On Wed, 10 Nov 1993, Albert Brecht wrote:
. . .
>
> One other matter I will just share with you. I'd have to go look this
> up in the CAlif. Lawyer, so I'll do it off the top of my head. A survey
> a couple of years ago of Cal lawyers (rather urban state) showed, I
> believe it was, 50% of lawyers practicing in firms with fewer than 20
> attys. From what I know of numbers in firms and hiring a law librarian,
> I think it is pretty safe to say that firms with less than 20 attys do
> not hire a law librarian. I take this to mean that about 50% of CAl
> attorneys do not frequently encounter a law librarian, thus not use one
> is assisting with their research. I wonder how important this 50% can
> think law librarians are? Maybe I'm making too much of this 50% but the
> knowledge of this has never been comforting to me.
>
. . .
"Although there has been a continuing decline in the proportion
of lawyers in sole and small-firm practice, in 1988 more than half of the
nation's lawyers remained in sole-to-ten-lawyer units in private
practice. Moreover, following a decline during the 1960s in the totla
number of sole practitioners (from 131,840 to 124,800), the record growth
of the profession during the 1970s and 1980s included a significant
increase in the number of sole practitioners (from 124,800 to 240,141)."
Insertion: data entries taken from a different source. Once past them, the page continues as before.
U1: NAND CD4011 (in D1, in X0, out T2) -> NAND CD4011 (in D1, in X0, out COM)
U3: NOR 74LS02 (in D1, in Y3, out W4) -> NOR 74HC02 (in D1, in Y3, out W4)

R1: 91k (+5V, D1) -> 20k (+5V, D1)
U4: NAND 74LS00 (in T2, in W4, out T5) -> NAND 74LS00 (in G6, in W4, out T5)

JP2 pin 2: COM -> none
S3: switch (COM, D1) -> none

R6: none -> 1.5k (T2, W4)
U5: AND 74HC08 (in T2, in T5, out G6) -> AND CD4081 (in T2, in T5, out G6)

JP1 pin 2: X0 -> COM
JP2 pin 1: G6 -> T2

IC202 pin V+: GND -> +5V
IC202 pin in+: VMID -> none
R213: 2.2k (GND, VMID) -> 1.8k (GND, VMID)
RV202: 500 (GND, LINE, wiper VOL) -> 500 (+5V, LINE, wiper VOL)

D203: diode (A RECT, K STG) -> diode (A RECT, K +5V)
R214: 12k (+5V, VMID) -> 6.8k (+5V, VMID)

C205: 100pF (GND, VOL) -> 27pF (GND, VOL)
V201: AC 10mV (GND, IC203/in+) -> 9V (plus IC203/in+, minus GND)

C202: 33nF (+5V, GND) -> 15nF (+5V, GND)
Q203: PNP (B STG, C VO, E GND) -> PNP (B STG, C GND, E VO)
American Bar Association, Section of Legal Education and Admissions to
the Bar, Task Force on Law Schools and the Profession: Narrowing the Gap,
LEGAL EDUCATION AND PROFESSIONAL DEVELOPMENT -- AN EDUCATIONAL CONTINUUM
(Student Ed. [1993?]) at 28 (citing American Bar Fountation 1988
Supplement to the Lawyer Statistical Report).
(This is the "MacCrate Report" -- the edition I have is the
"student edition" printed and distributed courtesy of West Publishing.
Part One, "The Profession for Which Lawyers Must Prepare," is filled with
statistics, drawn from various sources, about the legal profession.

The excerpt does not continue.